Despite the enormous progress made by the ever-growing community of Zika researchers, there is much work left to be done, including:
• Determining whether Zika can cause brain damage in children and adults. Neural progenitor cells, which are abundant in fetuses, are still present, although at much lower numbers, after birth. Robyn S. Klein, MD, PhD, a professor of infectious diseases and neuroscience, studies the impact of the virus on neurodevelopment, with an emphasis on learning and memory.
• Identifying other routes of transmission. Haina Shin, PhD, an assistant professor of medicine, is studying protective immunity against sexually transmitted Zika, as well as risk factors that may make women more susceptible to this form of transmission. Mysorekar, an associate director of the Center for Reproductive Health Sciences, is researching how the virus crosses the placental barrier, which separates maternal and fetal bodily fluids. Rajendra S. Apte, MD, PhD, the Paul A. Cibis Distinguished Professor of Ophthalmology and Visual Science, co-led a team (with Diamond and Miner) that characterized Zika in the eye and demonstrated presence of virus in tears. He is now studying whether corneal transplants could transmit the virus. This is the most common transplantation surgery in the U.S., with about 40,000 performed yearly.
• Determining the effect of Zika virus on fertility. See story below.
The list of unanswered questions is daunting, but Diamond is undeterred. The lesson of Zika is not that epidemics can spring up out of nowhere, although that is true, he said. The true lesson is that the scientific community has shown itself to be up to the task of responding to such epidemics.
“While it was true that few were studying Zika before last year, it’s not true that we weren’t prepared for this outbreak. Within a very short period of time we’ve generated vaccine candidates, therapeutic candidates, and animal models both in mice and non-human primates,” Diamond said. “It shows that by studying basic properties of pathogens, whether it is bacteria, viruses, or otherwise, we’ll learn enough so that if something does happen, we’ll be prepared, poised and nimble enough to move into the field very quickly to make significant progress. And that’s what’s been done in Zika.”

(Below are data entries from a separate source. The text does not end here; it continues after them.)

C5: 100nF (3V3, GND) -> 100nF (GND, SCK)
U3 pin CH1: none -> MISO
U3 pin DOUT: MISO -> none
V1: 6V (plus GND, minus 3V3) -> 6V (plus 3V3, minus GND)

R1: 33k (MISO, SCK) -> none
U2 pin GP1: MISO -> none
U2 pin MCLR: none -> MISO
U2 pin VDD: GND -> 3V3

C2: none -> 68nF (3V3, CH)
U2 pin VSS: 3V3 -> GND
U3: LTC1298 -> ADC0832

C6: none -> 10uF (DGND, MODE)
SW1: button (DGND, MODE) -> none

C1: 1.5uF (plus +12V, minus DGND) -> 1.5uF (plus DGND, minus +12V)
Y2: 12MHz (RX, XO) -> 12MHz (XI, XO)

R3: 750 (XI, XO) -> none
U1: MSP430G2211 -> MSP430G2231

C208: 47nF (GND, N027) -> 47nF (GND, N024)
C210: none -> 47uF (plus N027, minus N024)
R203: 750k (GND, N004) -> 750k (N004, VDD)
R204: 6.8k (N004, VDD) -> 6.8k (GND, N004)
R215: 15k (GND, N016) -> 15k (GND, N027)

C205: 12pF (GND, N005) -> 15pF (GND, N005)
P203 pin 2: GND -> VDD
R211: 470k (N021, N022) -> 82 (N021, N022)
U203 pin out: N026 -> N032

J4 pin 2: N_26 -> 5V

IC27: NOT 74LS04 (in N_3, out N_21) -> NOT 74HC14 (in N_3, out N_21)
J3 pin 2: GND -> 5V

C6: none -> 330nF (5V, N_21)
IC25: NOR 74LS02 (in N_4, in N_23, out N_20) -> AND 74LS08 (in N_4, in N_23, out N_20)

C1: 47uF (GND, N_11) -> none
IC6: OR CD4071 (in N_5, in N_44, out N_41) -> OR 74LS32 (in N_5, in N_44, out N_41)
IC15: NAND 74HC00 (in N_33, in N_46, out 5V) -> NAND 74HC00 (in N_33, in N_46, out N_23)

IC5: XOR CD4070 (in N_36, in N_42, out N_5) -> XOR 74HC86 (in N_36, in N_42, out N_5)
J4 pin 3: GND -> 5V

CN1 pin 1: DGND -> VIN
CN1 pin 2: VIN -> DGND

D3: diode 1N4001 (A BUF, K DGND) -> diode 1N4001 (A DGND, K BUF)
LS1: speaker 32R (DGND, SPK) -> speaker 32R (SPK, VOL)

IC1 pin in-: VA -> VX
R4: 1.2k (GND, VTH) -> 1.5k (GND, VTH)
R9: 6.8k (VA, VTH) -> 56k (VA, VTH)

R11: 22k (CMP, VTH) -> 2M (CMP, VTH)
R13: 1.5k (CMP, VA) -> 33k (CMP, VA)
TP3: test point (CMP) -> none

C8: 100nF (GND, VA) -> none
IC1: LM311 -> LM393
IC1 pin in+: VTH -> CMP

Zika reduces fertility in male mice
Studies needed to determine whether men are similarly affected
Most Zika research focuses on how the virus affects pregnant women and causes severe birth defects. A study in mice indicates that the virus also targets the male reproductive system, suggesting that Zika may have consequences for men. The study was published last October in Nature.
“While our study was in mice – and with the caveat that we don’t yet know whether Zika has the same effect in men – it does suggest that men might face low testosterone levels and low sperm counts after Zika infection, affecting their fertility,” said Michael Diamond, MD, PhD, a co-senior author on the study and the Herbert S. Gasser Professor of Medicine.
To find out how the Zika virus affects males, Diamond, co-senior author Kelle H. Moley, MD, the James P. Crane Professor of Obstetrics and Gynecology, and colleagues injected male mice with the Zika virus. After one week, the virus had migrated to the testes, which bore microscopic signs of inflammation. In three weeks, their testicles had shrunk to one-tenth of their normal size and the internal structure was completely destroyed. Sex hormone levels had dropped and fertility was reduced. These mice were less likely to impregnate female mice.
The mice were monitored until six weeks, and in that time their testicles did not heal, even after the mice had cleared the virus from their bloodstreams. “We don’t know for certain if the damage is irreversible, but I expect so, because the cells that hold the internal structure in place have been infected and destroyed,” Diamond said.
“This is the only virus I know of that causes such severe symptoms of infertility,” said Moley, a fertility specialist and director of the university’s Center for Reproductive Health Sciences.
Diamond and Moley said human studies in areas with high rates of Zika infection are needed to determine the impact of the virus on men’s reproductive health.